Poultry Bone Broth & Food Safety

This year’s turkey was a 12 pound, free-range, organic bird from Trader Joe’s that cooked perfectly. After our table feast, I immediately prepare the turkey for the refrigerator & the carcass for bone broth.

Poultry Bone Broth

  • Roasted Turkey (or other poultry) carcass broken into pieces with a meat cleaver to release minerals from the bones. Include the herbs and vegetables you roasted with the turkey & any extra gravy.
  • 2 large carrots, cleaned but unpeeled, cut into 1″ pieces
  • 5 large stalks of green celery cut into 1″ pieces
  • 1 large onion, unpeeled, cut into large chunks
  • 1 leek, green and white chunks (about 2 cups)
  • 12 black peppercorns
  • 6 whole alspice
  • 3 bay leaves
  • 4 springs thyme
  • 5 large springs parsley
  • 8 sage leaves
  • 1 teaspoon iodized sea salt
  • Filtered water

Place bones in a large stock pot.

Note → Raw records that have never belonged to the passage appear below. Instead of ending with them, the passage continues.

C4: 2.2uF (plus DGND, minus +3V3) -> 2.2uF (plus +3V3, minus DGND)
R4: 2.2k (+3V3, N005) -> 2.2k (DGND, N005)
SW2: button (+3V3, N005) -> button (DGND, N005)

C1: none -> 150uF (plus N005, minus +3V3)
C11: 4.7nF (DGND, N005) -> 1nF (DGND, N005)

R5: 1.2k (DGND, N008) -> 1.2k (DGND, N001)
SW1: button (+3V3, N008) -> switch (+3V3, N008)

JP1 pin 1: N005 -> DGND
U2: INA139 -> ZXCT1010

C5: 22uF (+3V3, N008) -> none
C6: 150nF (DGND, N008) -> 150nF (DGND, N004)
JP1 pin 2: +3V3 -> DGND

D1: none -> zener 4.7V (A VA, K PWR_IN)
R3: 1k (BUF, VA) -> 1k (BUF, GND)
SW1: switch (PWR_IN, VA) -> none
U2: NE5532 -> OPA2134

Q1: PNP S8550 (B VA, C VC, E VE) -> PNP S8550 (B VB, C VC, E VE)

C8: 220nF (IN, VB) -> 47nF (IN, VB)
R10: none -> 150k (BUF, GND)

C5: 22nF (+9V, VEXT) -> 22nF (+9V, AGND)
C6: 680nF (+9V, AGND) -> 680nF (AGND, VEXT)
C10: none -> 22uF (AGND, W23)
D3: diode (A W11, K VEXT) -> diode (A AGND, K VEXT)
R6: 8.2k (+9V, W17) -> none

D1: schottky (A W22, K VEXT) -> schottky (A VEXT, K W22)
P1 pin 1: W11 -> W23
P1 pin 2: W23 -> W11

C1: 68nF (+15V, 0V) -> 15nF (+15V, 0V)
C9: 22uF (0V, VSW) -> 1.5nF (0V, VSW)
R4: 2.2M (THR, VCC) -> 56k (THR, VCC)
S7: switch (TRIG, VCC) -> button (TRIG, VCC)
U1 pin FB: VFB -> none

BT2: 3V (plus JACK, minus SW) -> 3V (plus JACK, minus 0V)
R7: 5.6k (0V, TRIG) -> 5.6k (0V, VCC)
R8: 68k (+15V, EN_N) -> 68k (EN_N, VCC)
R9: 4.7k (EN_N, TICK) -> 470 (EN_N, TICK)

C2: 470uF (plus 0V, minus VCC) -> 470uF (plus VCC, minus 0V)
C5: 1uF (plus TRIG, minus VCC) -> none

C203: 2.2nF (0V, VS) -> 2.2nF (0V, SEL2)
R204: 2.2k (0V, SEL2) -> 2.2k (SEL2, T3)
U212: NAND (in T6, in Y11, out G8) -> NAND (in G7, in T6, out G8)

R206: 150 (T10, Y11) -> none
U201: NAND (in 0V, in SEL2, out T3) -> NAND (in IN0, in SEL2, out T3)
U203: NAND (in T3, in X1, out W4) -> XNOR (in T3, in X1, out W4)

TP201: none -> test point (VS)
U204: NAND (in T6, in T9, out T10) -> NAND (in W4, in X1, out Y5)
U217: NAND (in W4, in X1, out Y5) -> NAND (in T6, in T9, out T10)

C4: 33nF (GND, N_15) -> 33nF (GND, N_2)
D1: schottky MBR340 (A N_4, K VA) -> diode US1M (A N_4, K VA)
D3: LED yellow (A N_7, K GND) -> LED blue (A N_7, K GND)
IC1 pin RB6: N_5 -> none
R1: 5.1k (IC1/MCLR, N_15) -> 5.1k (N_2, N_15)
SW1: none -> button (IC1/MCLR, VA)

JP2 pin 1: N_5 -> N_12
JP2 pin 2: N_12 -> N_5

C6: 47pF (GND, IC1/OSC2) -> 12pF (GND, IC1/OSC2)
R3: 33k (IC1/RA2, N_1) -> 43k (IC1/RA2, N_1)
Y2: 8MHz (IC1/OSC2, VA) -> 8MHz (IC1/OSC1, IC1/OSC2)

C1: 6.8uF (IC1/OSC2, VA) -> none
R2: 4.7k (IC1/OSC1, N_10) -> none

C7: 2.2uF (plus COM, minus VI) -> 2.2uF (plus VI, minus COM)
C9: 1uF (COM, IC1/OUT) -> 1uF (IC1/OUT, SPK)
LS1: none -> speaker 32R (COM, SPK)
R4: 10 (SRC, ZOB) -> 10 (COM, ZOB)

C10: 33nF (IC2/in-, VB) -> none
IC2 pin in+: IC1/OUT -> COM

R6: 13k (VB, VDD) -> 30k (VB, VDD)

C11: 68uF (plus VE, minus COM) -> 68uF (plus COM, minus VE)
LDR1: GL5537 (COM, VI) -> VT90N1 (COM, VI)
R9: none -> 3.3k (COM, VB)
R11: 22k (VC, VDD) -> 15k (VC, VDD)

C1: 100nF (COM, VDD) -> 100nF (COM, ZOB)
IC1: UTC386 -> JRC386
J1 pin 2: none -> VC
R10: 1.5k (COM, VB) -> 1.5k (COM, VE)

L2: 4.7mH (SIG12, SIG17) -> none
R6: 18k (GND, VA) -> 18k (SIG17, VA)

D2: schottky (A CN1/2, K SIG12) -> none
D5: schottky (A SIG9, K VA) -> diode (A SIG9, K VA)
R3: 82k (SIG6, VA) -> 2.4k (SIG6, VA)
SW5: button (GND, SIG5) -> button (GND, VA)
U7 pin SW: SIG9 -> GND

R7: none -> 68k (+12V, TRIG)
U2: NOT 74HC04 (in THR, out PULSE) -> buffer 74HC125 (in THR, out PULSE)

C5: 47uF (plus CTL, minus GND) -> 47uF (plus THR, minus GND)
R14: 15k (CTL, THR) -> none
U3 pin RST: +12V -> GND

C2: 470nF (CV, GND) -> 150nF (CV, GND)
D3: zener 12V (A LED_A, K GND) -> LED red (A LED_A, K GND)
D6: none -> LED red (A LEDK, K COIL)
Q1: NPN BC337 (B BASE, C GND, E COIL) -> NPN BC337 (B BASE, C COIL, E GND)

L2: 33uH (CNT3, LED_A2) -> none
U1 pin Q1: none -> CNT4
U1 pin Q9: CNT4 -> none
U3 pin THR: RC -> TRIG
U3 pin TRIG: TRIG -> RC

Add water to about 4 inches above the bones. Add all remaining ingredients. Check water level to be sure it’s at least 2 inches above the ingredients. Over high heat, bring to a boil quickly, stirring occasionally.

Reduce heat to a barely visible simmer. This take a bit of checking to get the temperature exact. It is IMPORTANT to check and be sure it is always simmering to insure this food’s safety.

Simmer, uncovered, 24 hours. Yep 24 hours. While I am awake, I stir the broth occasionally & check to insure I have a teeny bubble simmer & that the water level is still about 2 inches above the ingredients. So by the time I go to sleep I am sure the cooking temperature is accurate. Broth making for smaller birds works well in a crock pot or an instant pot.

MY SERVSAFE FOOD PROCTOR SAFETY NOTE: Poultry broths should be kept HOT (=/+165°F) or COLD (=/- 39°F/Refrigerator Temperature) for optimum safety. So preparing properly for freezing or refrigeration is critically important.

After 24 hours, I bring the broth back to a rolling boil for about 2 minutes. Then I remove the pot from the heat & immediately cool.

Although the official “safety timeline” is cool soup from 140°F to 70°F in 2 hours & from 70°F to 40°F in no more than 4 hours, I work fast after my broth is ready to store by straining out the ingredients & spreading them out in a large baking pan & setting them aside to cool for my https://compostnow.org bin & treats for Lucy, my dog. (I’ll sort carrots & meat bits for Lucy or if the bones are totally soft, I’ll Blendtec the whole mess once it cools for her to enjoy as “Lucy Goo.” I take the same care in freezing Lucy’s Goo as I do for the bone broth.)

I use one of three methods to cool the broth. 1) Preferred — I pour the remaining hot broth into stainless steel bowls & set these into larger stainless steel bowls filled with ice & water. I stir these until the broth has cooled to about 65°F (room temperature or cooler). This takes about 30 minutes. 2) or I spread the soup into a very large shallow pan to cool. 3) or I add ice directly to the broth to cool or use an ice wand (on Amazon) to stir the broth cool. Or some combination of the above.

Then I divide the soup into straight sided ball jars, leaving 1″ of head room. I freeze or refrigerate the jars of broth without lids as the condensation in a closed container may also encourage bacteria*. I label the lids with “Turkey (or whatever) Broth” & the date & close the jars as soon as they are 40°F or frozen.

NEVER place hot broth in the fridge or freezer as it will raise the temperature of the appliance; the broth will cool from the outside edges to the center, causing opportunity for bacteria to grow in the warm center. AND the warm broth will raise the temperature of the refrigerator or freezer causing potential for bacterial growth in your other foods.

*When you receive take out food that is hot – immediately remove the lid as condensation may reach the perfect temperature encourage bacterial growth. Also, be sure to cool that food, using the above guidelines for broth, before putting it in the fridge.

All foods require careful temperature control. One that surprised me — RICE is very often a culprit for bacterial growth.

The process for bone broth is WORTH the steps. Enjoy!